Our culture has become so celebrity-driven. I’ve never been the kind of person to seek autographs or try to mingle with celebrities. There aren’t a lot of people I would cross the street to meet. Come to think of it, the famous people I would most like to meet are dead now. You could say I’m downright unsociable. But I’m still interested to hear how ordinary people’s lives intersect, however tangetially, with the rich and famous.
These are my own brushes with fame. They are pretty meager and mostly dating from the 80s. Apparently moving to Vermont doesn’t get you in the way of celebrities much:
Dr. Ruth attended my sister’s wedding as the guest of someone we actually knew. She was more or less at the peak of her fame at the time. Somehow she got seated at the table with the Christian Scientists. I think they had a good time.
Alan Bond, the owner of the ship that won the America’s Cup in 1983, bought champagne for me and a friend in a bar in Geneva, Switzerland.
I saw the actors Bryan Brown and Rachel Ward on the sidewalk in front of the Flower Clock (also in Geneva). They were hugging so I stepped around them. I figured out a few years later that they must have been there for the filming of the final scene in the movie F/X.
Bob Dole invited me for a ride in his limousine in 1991 after a “meet and greet” event in New Hampshire. I was so taken aback, I said no. I may have visibly blanched.

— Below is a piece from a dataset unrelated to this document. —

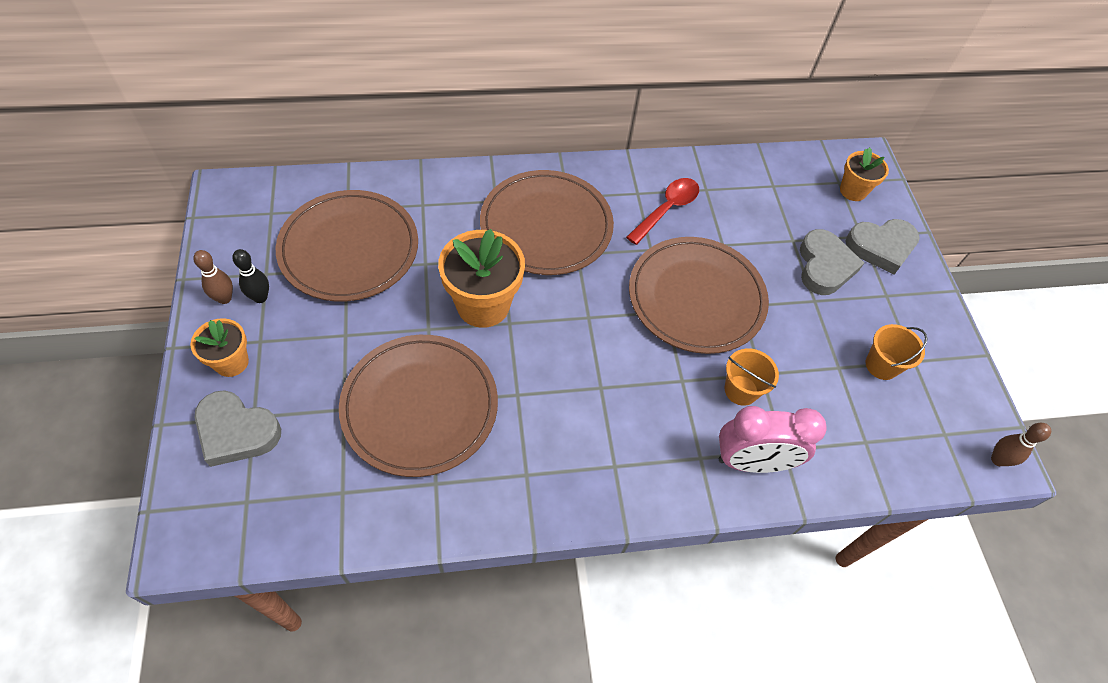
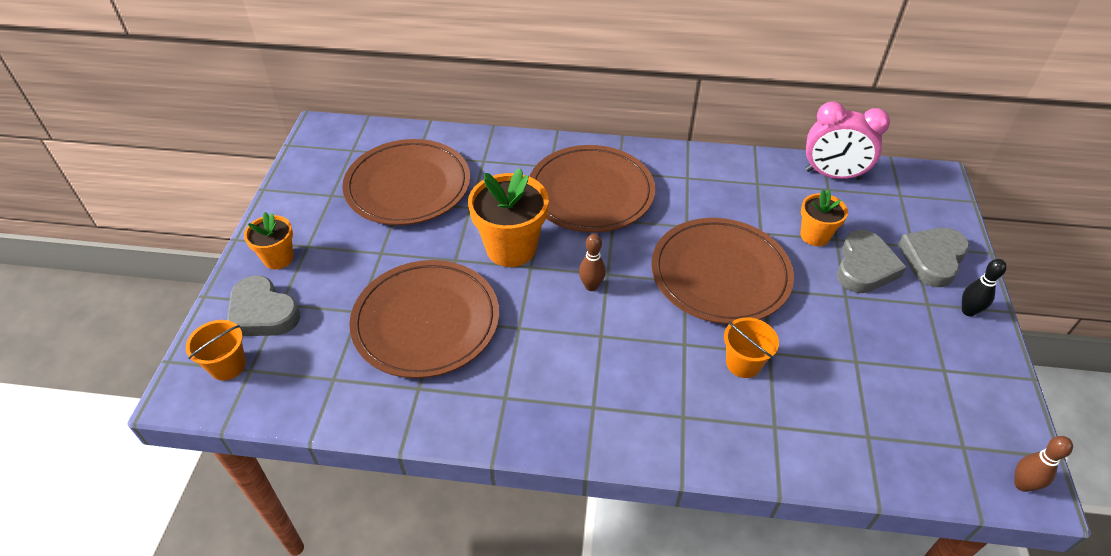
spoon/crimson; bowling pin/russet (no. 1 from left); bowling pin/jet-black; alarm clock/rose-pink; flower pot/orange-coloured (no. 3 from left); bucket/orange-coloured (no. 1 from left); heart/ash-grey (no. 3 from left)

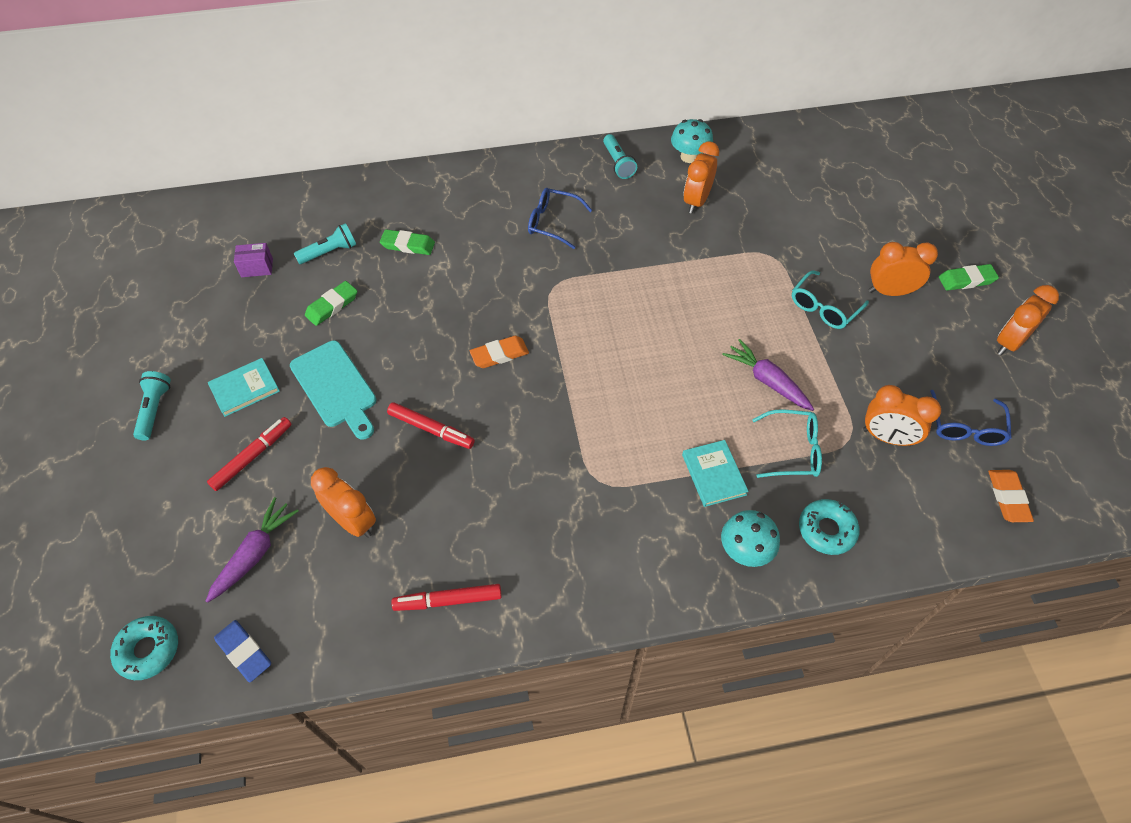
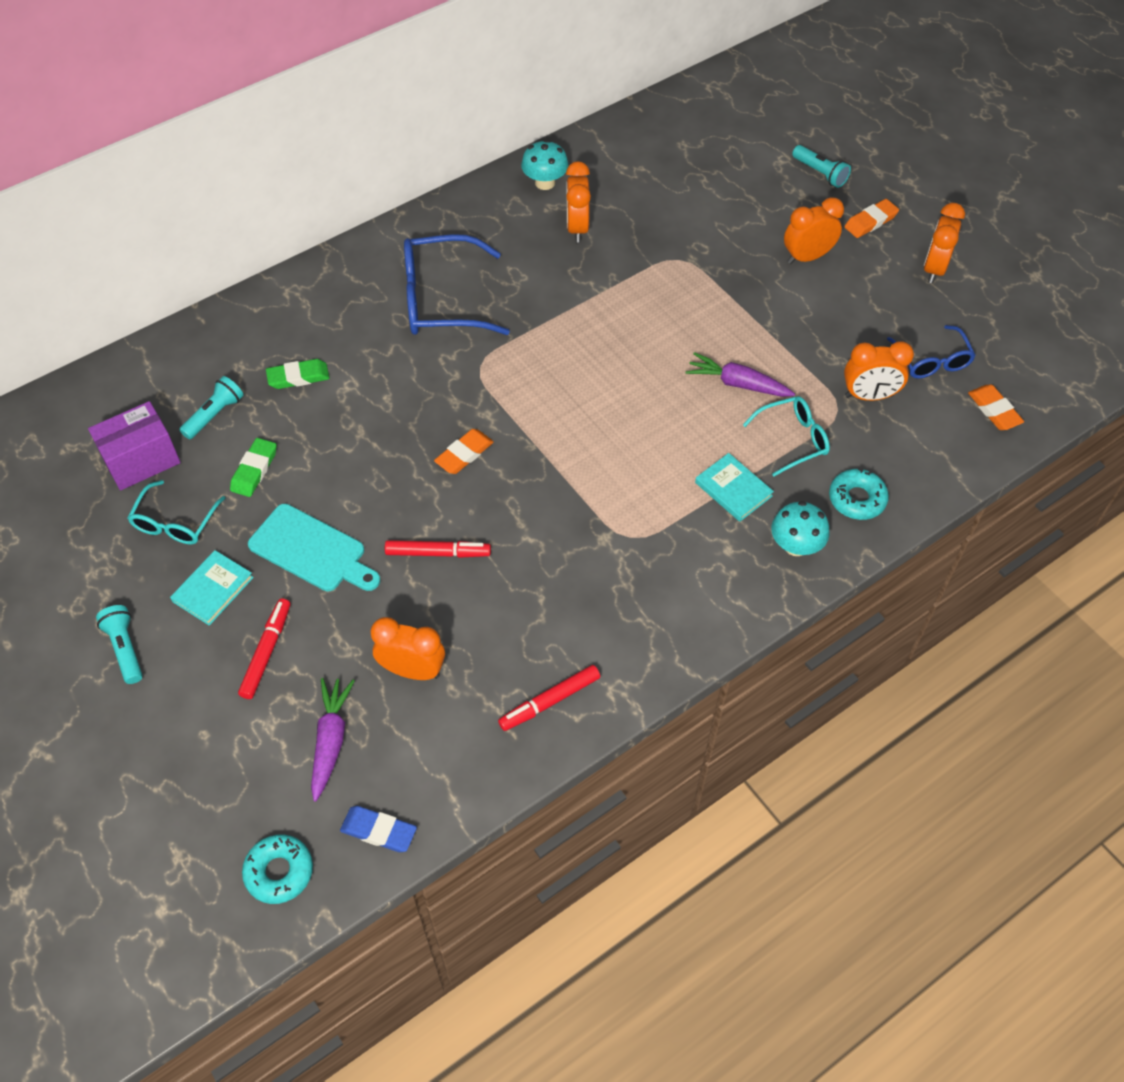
flashlight/aqua (no. 3 from left); glasses/aqua (no. 1 from left); gum eraser/orange-coloured (no. 2 from left); package/royal purple; glasses/blue (no. 1 from left)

I was standing on the corner of 5th Avenue across from the Plaza Hotel when I noticed the comedian, Richard Lewis, standing beside me. I was going through a phase of dressing completely in black and so, apparently, was he.
This is a brush with pre-fame. I went to high school with Keith Lockhart, the conductor of the Boston Pops. He directed the pit orchestra of our spring musical, “The Pajama Game”. I played piano. Already a talented musician himself, he didn’t rate my skills very highly. As he signed in my yearbook … “What would I have done in pit orchestra without you? Probably a lot better.”